Four new remote work trends keeping HR leaders vigilant

Four new remote work trends keeping HR leaders vigilant

by Derek Gracey Joe Opaleski, Charles Aris, US member of InterSearch Woldwide

Like any paradigm shift, remote work is beginning to pose challenges few could have predicted at its start. While these trends are not detrimental to the work-from-home future, HR leaders are having to reconcile with how to keep employees engaged in their modern “offices.”

Here are four trends to watch as your organization manages its remote and hybrid employees:

Quiet quitting

According to corporate TikTok, “quiet quitting” is when employees do the bare minimum required of them before formally resigning. If you follow business news, you’ve probably noticed this phrase in recent headlines. While quiet quitting is made out to be an HR nightmare, especially as workers enjoy the independence of the home office, most leaders in this space agree that the phrase’s popularity is more of an evolution in language than an actual shift in workplace culture. Disengagement occurred long before work went remote; quiet quitting is just a new name for an old issue.

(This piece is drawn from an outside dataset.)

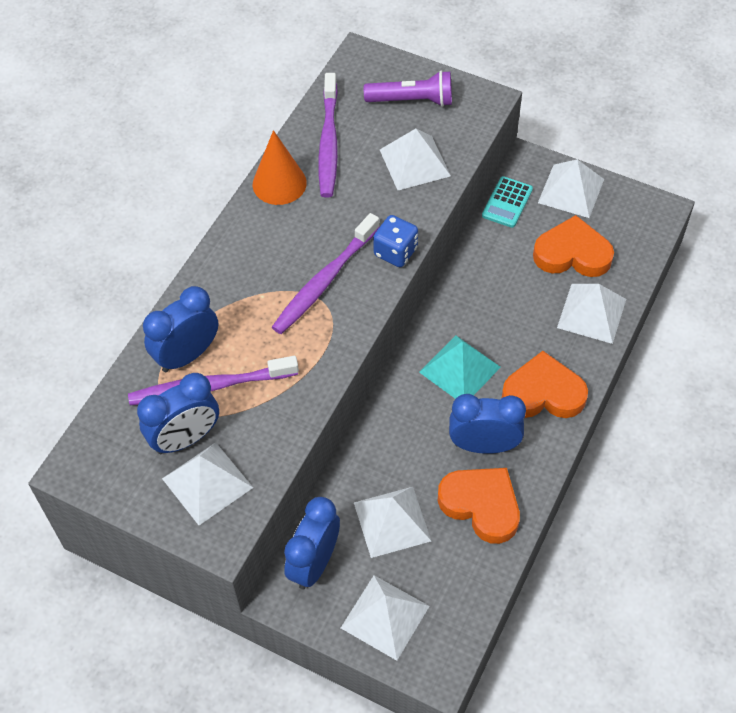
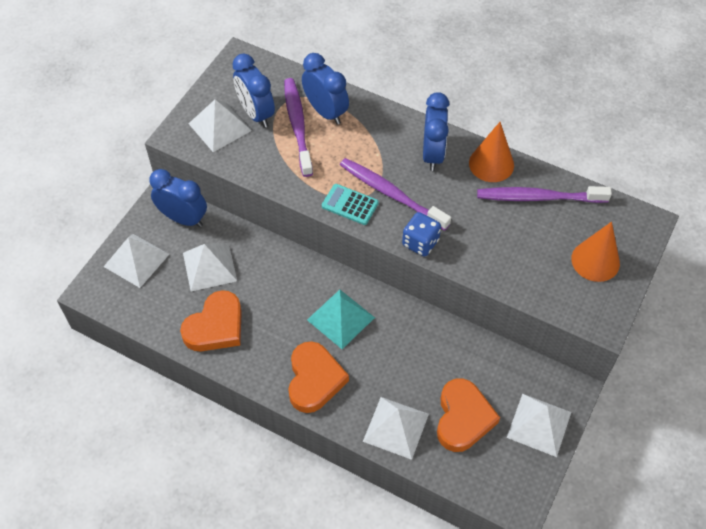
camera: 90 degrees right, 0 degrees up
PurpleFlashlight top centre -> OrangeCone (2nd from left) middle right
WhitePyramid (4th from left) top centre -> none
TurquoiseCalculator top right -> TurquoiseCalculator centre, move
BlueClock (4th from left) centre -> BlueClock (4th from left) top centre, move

Legality of remote and hybrid work

As employees enjoy the freedom of remote work, many are moving to different states than their headquarters, which is making it harder for organizations to comply with legal and financial regulations. When you work in a different region than your employer, your accounting department must be aware of regulations in both states and understand any applicable nexus regulations required for interstate commerce. As worker addresses continue to change, it’s necessary for accounting leaders to have a solid understanding of varying state and federal workplace regulations, as well as updated employee addresses.

Diversity, Equity and Inclusion

It’s still (mostly) up for debate whether remote work is better or worse for corporate DEI initiatives. Recently, high-profile business leaders have advocated for moving their employees back to the office, saying it would encourage diversity. But recent data from Slack’s Future Forum consortium found that minority knowledge workers prefer to work from home rather than in a physical office. As organizations continue to innovate on this front, our team expects DEI to take a front seat in the ongoing remote vs. in-office debate.

Bad in-office habits still prevalent in remote work

A new study from Qatalog and GitLab on remote and asynchronous work found that despite working from home, over half of the surveyed knowledge workers still felt pressure to be online at certain times and to follow “traditional” work standards. While remote work doesn’t always come with a flexible schedule, especially in industries like manufacturing where work hours are more rigid, it will be worth paying attention to how organizations manage work-life balance in permanently remote setups. It will also be interesting to watch how the popular perception of asynchronous work could change over time.